Peter Huizenga has launched a new private equity fund, Huizenga Opportunity Partners LP, which is seeking an estimated $300 million, according to SEC filings.
Perhaps the lesser-known mover in the Huizenga family, Peter is the cousin of Wayne Huizenga, and for the past 15-plus years has served as the head of Huizenga Capital Management—the family investment office for the heirs of Waste Management Inc. (WMI).
The family office was launched in 1990, and has made a number of investments stretching across a range of asset classes, including private equity, real estate and hedge funds. The group has also frequently invested as a limited partner in other GP vehicles, such as in funds from Beecken Petty O’Keefe & Co. and Northlight Capital, among others.
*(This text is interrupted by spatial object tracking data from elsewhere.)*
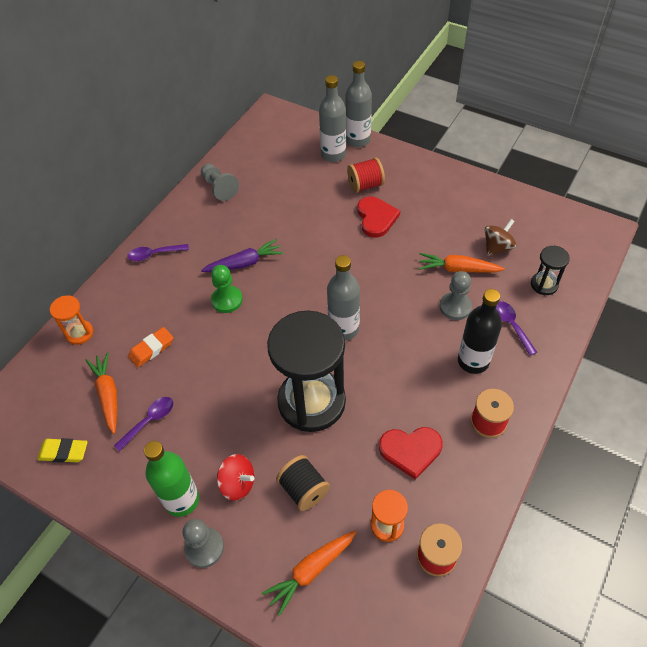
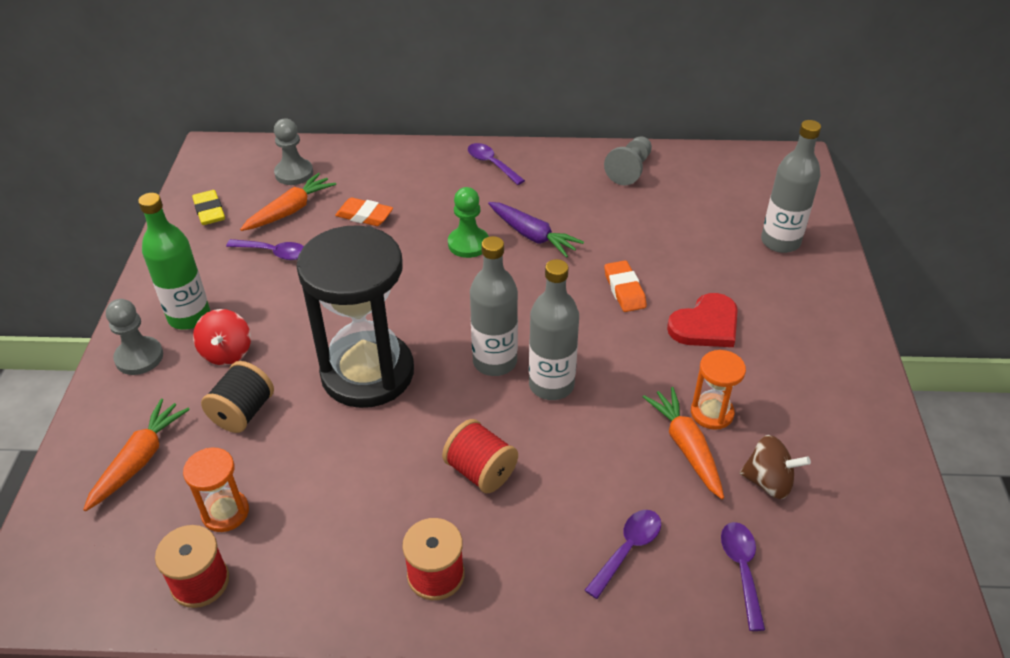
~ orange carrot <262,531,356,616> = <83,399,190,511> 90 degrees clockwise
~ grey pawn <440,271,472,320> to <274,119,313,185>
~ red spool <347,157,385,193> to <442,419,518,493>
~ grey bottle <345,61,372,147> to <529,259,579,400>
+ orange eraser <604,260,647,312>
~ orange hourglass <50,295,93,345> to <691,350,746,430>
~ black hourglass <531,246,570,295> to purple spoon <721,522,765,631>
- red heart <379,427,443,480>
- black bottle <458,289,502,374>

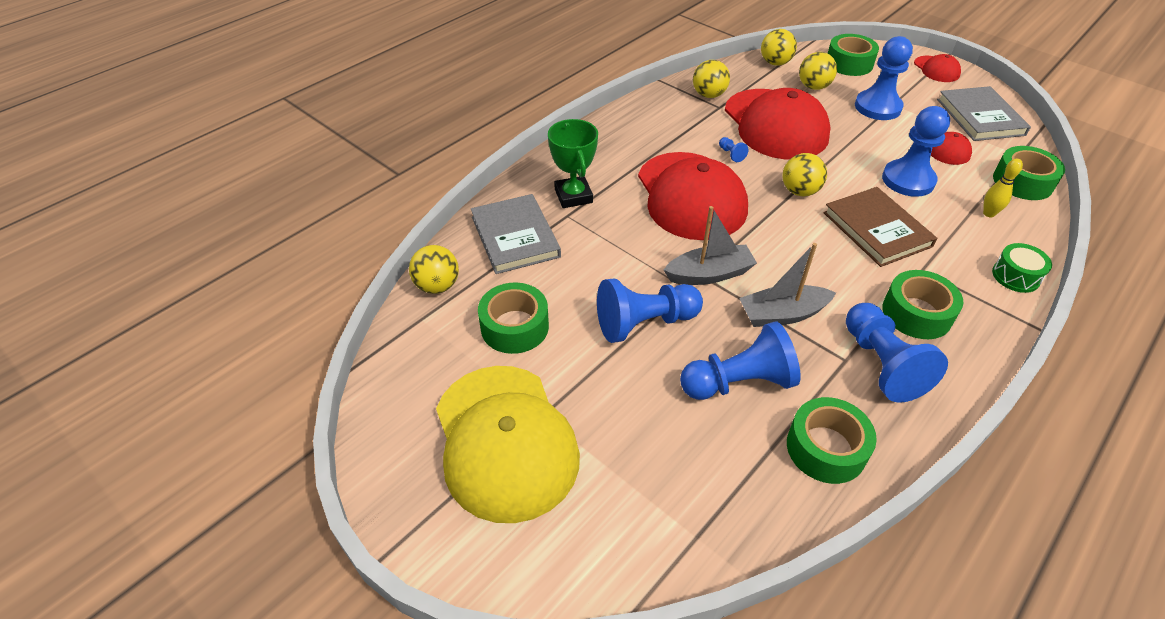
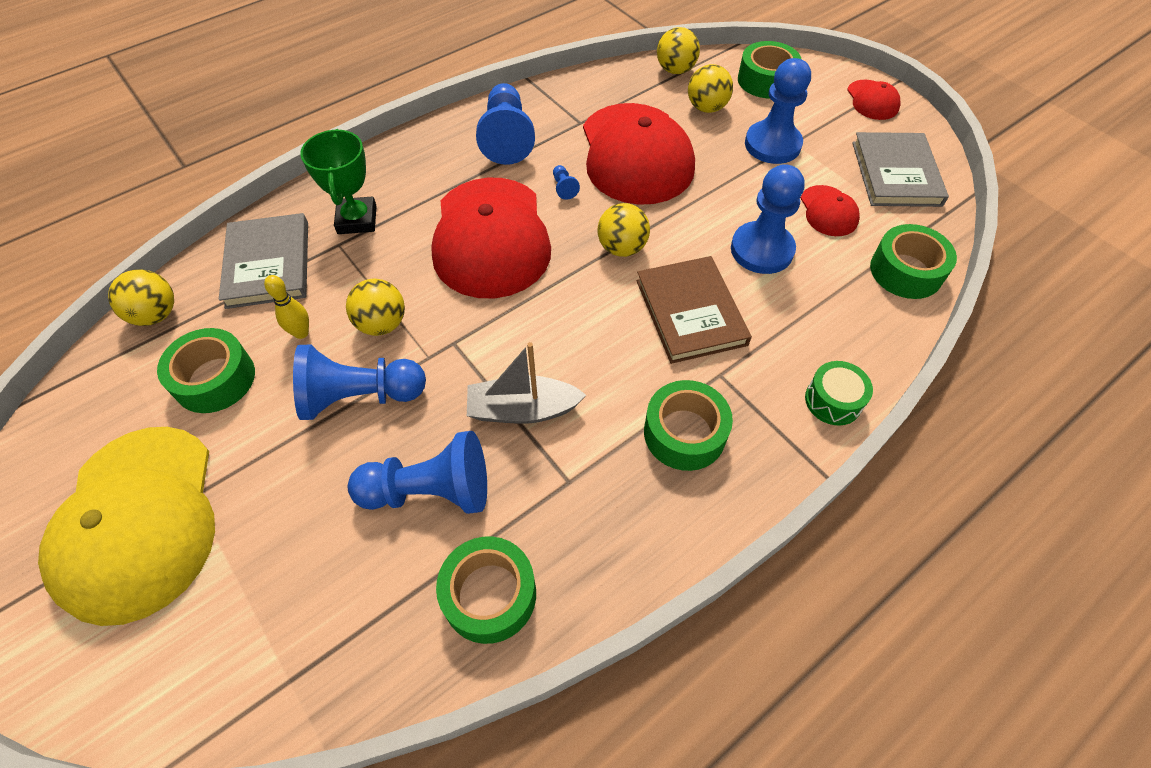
~ yellow bowling pin <983,159,1023,217> to <264,275,309,339>
~ yellow ball <693,60,730,98> to <346,279,405,336>
~ blue pawn <846,303,948,403> to <476,83,535,165>
- grey boat <664,206,757,285>

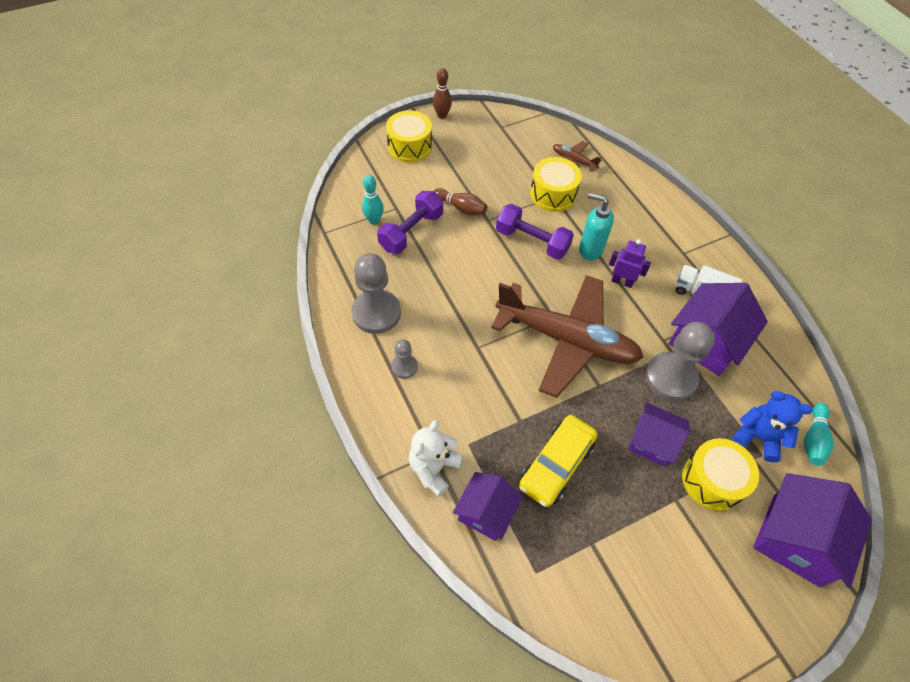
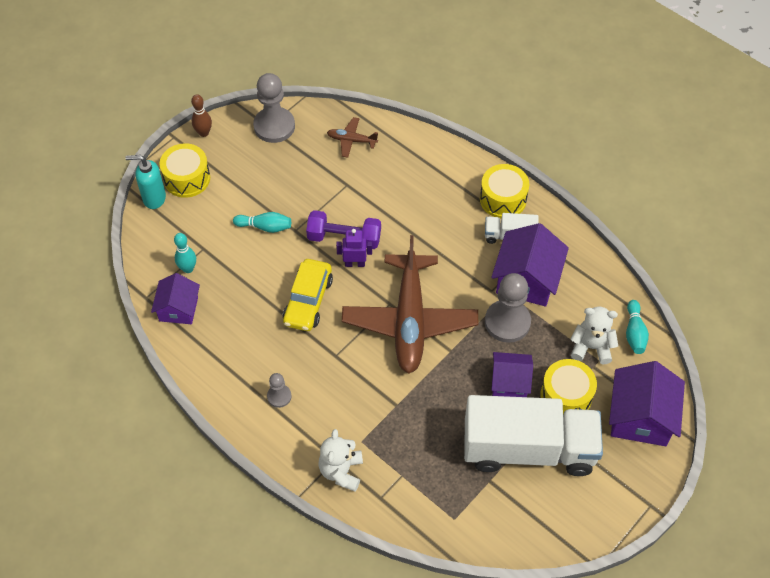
~ turquoise soap dispenser <579,193,614,260> to <125,155,166,209>
~ purple house <453,472,523,541> to <151,273,200,324>
~ brown bowling pin <434,188,487,215> to turquoise bowling pin <233,212,291,233>
~ grey pawn <352,253,401,334> to <253,73,295,143>
~ yellow car <519,415,598,507> to <283,259,333,331>
~ purple robot <609,239,651,288> to <336,229,372,267>
~ brown plane <491,275,644,398> = <342,235,478,373> 90 degrees clockwise
+ white truck <464,395,603,476>
~ yellow drum <530,157,582,212> to <480,164,529,218>
~ blue teddy bear <732,391,813,462> to white teddy bear <571,307,618,364>
- purple dumbbell <377,191,443,254>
Peter Huizenga serves as the chairman of Huizenga Capital Management, while David Bradley sits as president. Peter Huizenga’s son, Peter Jr., is also actively involved in the office’s investments.
The new fund will be targeting opportunities in the private equity and private debt markets, according to a description on the Web site of Graue Mill Partners, a Chicago-based GP that is backing the vehicle. The fund is seeking around $300 million, although in the SEC filing the group specified that the number was not a ceiling.
The Huizenga family made its fortune in the garbage business. What began as Huizenga & Son Private Scavenger more than 110 years ago in Chicago is today the publicly held garbage giant Waste Management Inc. (WMI).
The public face of the Huizenga heirs has historically been Wayne Huizenga, who headed WMI for many years and then found additional success through an early investment in Blockbuster Video.
Wayne, with backing from the Huizenga clan, has also launched additional businesses such as car retailer AutoNation, motel operator Extended Stay America and Republic Services, a separate waste management business that was eventually sold to WMI. Wayne Huizenga is also the owner of the Miami Dolphins.
While cousin Wayne is a backer of Huizenga Capital Management, an article in Crain’s Chicago Business described that the office is largely funded by Peter Huizenga’s side of the family.
And even as Wayne gets much of the accollades for building and profiting off of WMI and Blockbuster, Peter Huizenga appears very much content in his role as the man behind the curtain. In the same October, 2005 Crain’s article, Peter Huizenga was quoted as saying, “I’m the go-to guy. Wayne is Mr. Big.”
David Bradley, in a call to Buyouts, noted that while Huizenga Capital Management will occassionally reach out with investment opportunities to “friends” outside of the family, typically speaking the fund is closed to most investors. “We have a few funds that in addition to family capital, have included a few extended family members and friends, but this is not a fund that is available to the public or a broad base of individuals,” he said.
There have been a number of institutional groups in the past to spawn out of family offices, including Oak Hill Capital Partners (Robert M. Bass), American Securities Capital Partners (William Rosenwald), and Auda Group (The Quandt family), among many others.
However, when asked if Huizenga Capital might ever follow a similar path, Bradley would only say, “It would be unfair to say that there isn’t a small possibility that could happen, but it remains a very small possibility. We’re pleased with our current structure, and don’t find ourselves needing a significant amount of additional capital [to compete].” —K.M.